Once it has been imported, double-click on the key to open its properties, and set its trust level to Full.

Then, you can just double click inside Finder on the Electrum signature for the corresponding binary to start GPG Keychain verification which will inform you about the result and whether the signature and binary are good or not.

The GPG Keychain message when signature verification succeeds.
The GPG Keychain error message when signature verification fails.


On Linux, the gpg command line program is preinstalled in most distributions. If for some reason it's not, look for a package called "gnupg", "gpg" or "gpg2" in your package manager.

Once that's done with, you run the following GPG commands to import and trust the key which Electrum binaries are signed with, and the signature files are made from:

gpg --import /<path>/<to>/<file>/<location>/ThomasV.asc

gpg --sign-key 6694D8DE7BE8EE5631BED9502BD5824B7F9470E6

Then you download the Electrum program and its signature to the same folder, and check its authenticity with the following GPG command:

gpg --verify /<path>/<to>/<file>/<location>/<filename>.asc

This is the path to the signature file you downloaded. If verification succeeds, you will get output indicating that the verification was successful.

The GPG message when signature verification succeeds.
The GPG message when signature verification fails.


Documentation is hosted on https://electrum.readthedocs.io/.

It includes tutorials for the multi-signature, cold storage and hardware wallet features.


Electrum was announced 5 November 2011.[1]. It has since gone through many changes in each version.

An early version of Electrum with its Qt GUI

Version 1.7 added support for third-party plugins.

Version 2.0 introduced support for the Trezor hardware wallet, TrustedCoin 2FA, multisig wallets and changed the way the wallet files are stored by using BIP32 derivation. These wallets are incompatible with older versions.

Version 2.4.3 added support for the KeepKey hardware wallet.

Version 2.6 introduced the new Kivy GUI for the Android client.

Version 2.7 added a fee slider, RBF functionality and support for Ledger Nano S. The wallet format has also been changed, making them incompatible with older versions.

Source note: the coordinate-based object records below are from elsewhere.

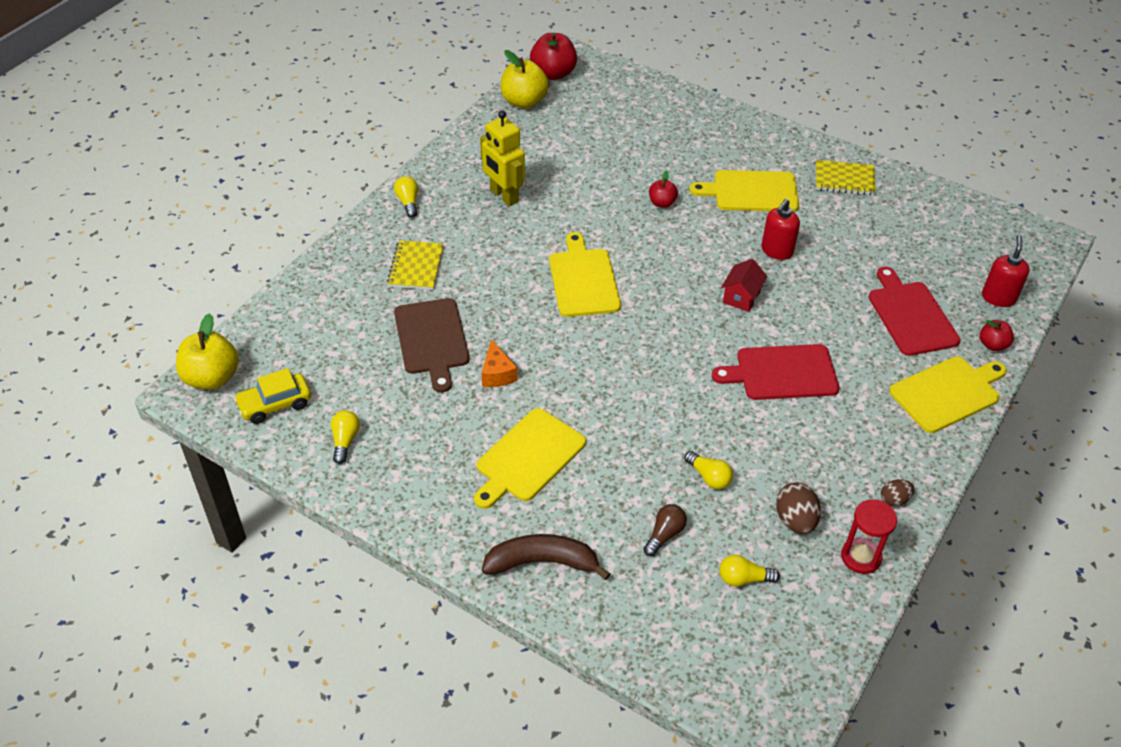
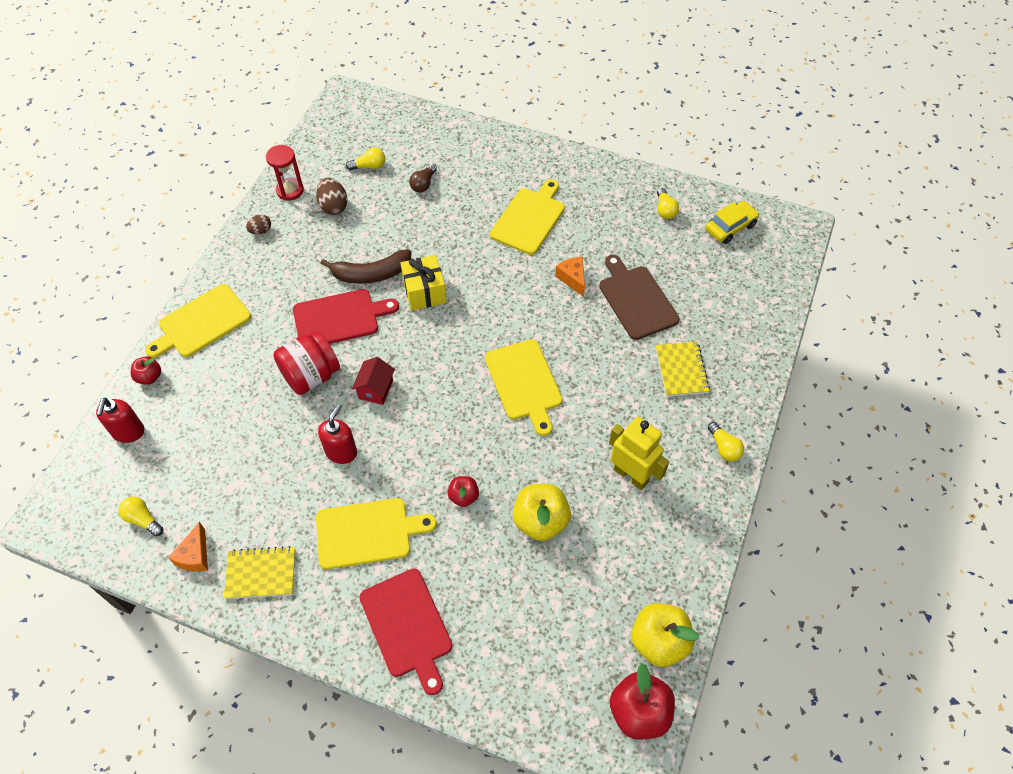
camera: 170 degrees right, 10 degrees up
(212, 378) = (790, 239): yellow apple -> yellow apple (540, 521)
(542, 562) = (501, 156): brown banana -> brown banana (371, 274)
(679, 386) = (424, 292): none -> yellow gift
(709, 477) = (396, 226): yellow light bulb -> yellow light bulb (143, 519)
(812, 320) = (311, 375): none -> red jar
(905, 198) = (195, 556): none -> orange cheese
(911, 315) = (218, 396): red cutting board -> red cutting board (407, 626)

Version 3.0 introduced a new server protocol and support for generating Segwit wallets.

On December 27, 2018, an advisory was published[2] about a phishing vulnerability where the server returns a fake update message after a transaction is broadcasted[3], with a link to a phishing domain with a malicious Electrum binary. Users who ran the malicious binary reported theft of all bitcoin funds. A mitigation was applied in version 3.2.1 which renders the rich-text message in plain-text, making it less convincing.

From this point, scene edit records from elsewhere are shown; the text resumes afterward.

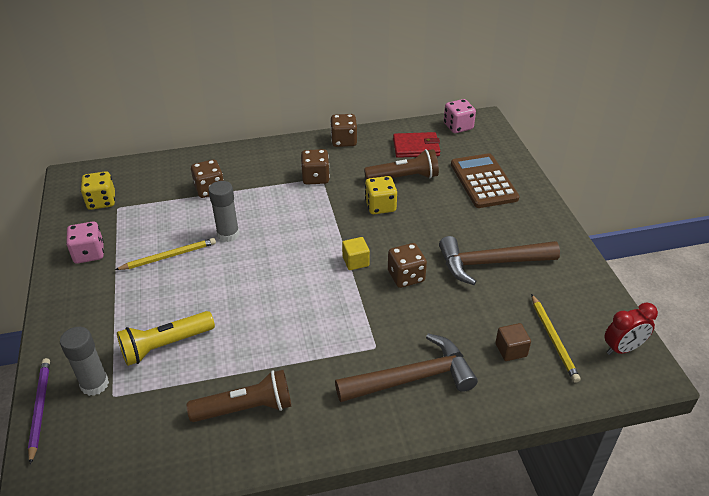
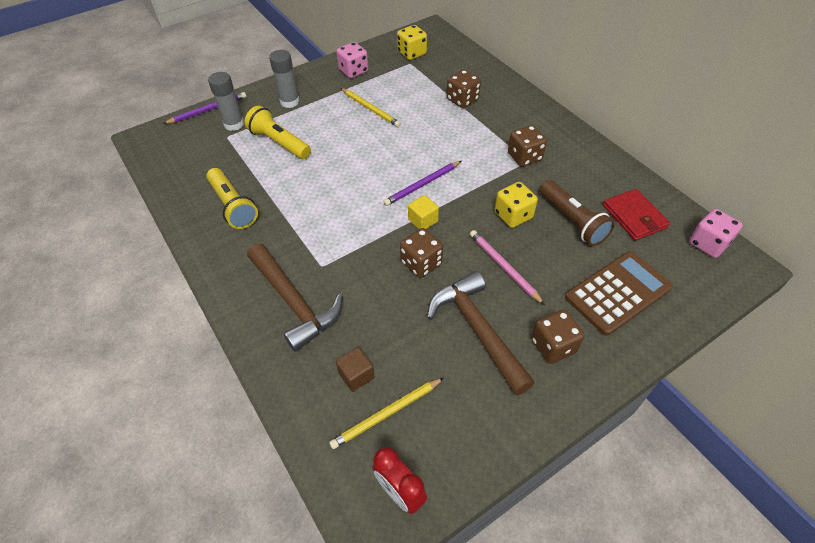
camera: 70 degrees right, 10 degrees up
(228, 234) = (413, 130): grey glue stick -> grey glue stick (289, 102)
(246, 408) = (233, 206): brown flashlight -> yellow flashlight
(309, 249) = (422, 185): none -> purple pencil
(344, 141) = (598, 158): brown dice -> brown dice (553, 346)
(433, 229) = (503, 267): none -> pink pencil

Version 4.0.0 introduced support for Lightning Network wallets.

Server software

The server code is open source, anyone can run a server. There are several implementations.

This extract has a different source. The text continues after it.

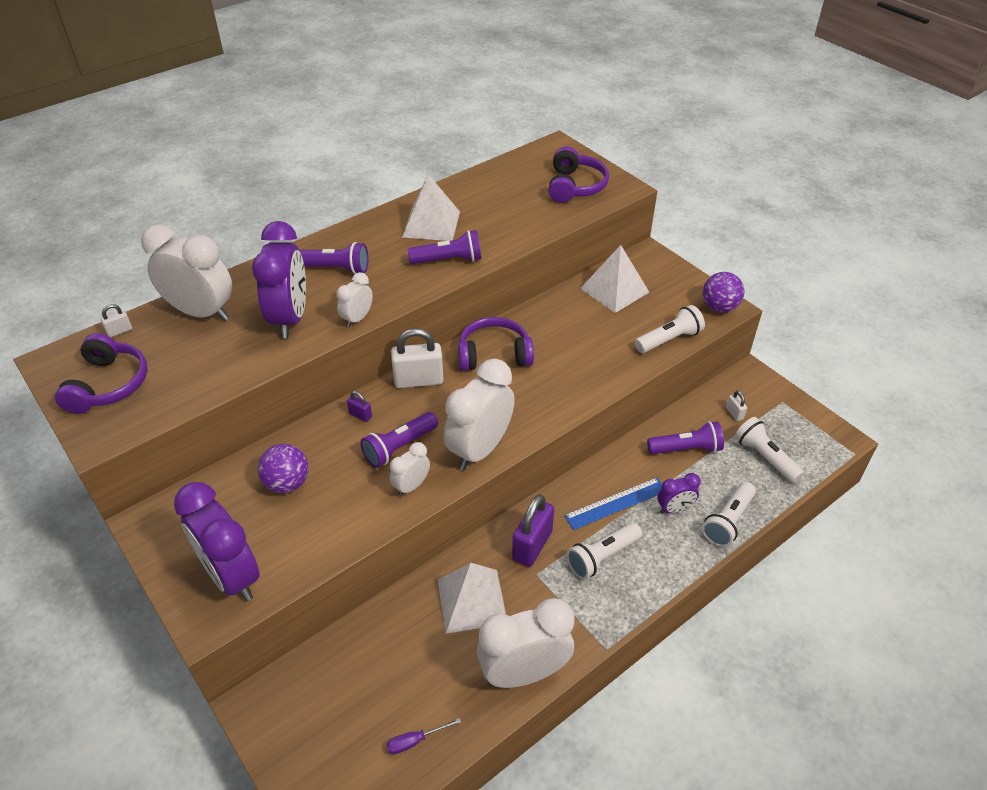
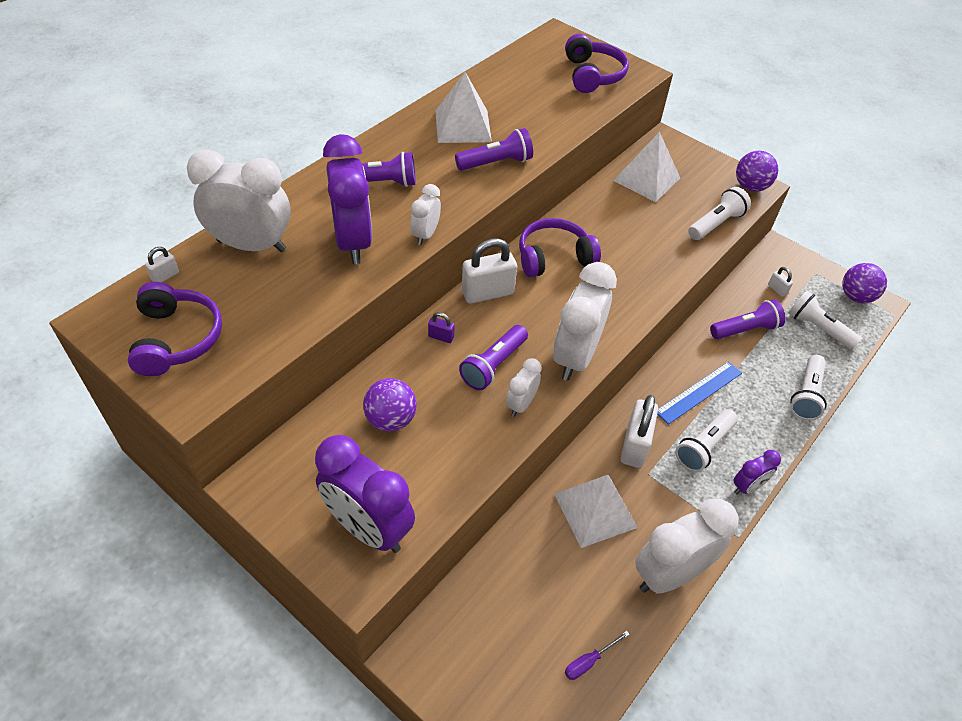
camera: 15 degrees left, 5 degrees up
(532, 545) = (634, 446): purple padlock -> white padlock
(674, 509) = (754, 390): purple clock -> purple clock (747, 486)
(818, 430) = (856, 297): none -> purple ball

Public Electrum servers run by strangers can easily spy on Electrum users. For this reason many people run their own server. For maximum trustlessness, privacy and security; users should point Electrum to their own servers.


bwt is a lightweight and performant HD wallet indexer backed by a bitcoin full node that can also be installed as an Electrum plugin.


ElectrumX is the latest iteration of general purpose Electrum servers. Written in Python, it tries to be as efficient as possible to keep synchronization times low. ElectrumX is able to serve thousands of clients at once, it is suited to be an always-on server that contributes to bitcoin. Make sure that the version of ElectrumX you download supports Bitcoin. As of May 2020 some versions of ElectrumX only support altcoins.

GitHub: https://github.com/spesmilo/electrumx

Electrum Personal Server

Electrum Personal Server has a different approach to a normal server. It is intended to be used by a single person only. Instead of creating a database of every transaction and address ever used on the bitcoin blockchain, Electrum Personal Server only tracks the user's own wallets. This allows it to be much more efficient with resources, it does not need any extra data files and is compatible with Bitcoin Core's pruning feature.

Electrum Personal Server is probably the best way to combine Electrum's feature-richness (hardware wallet integration, multi-signature, seed phrase, etc) with a full node's strong security and privacy.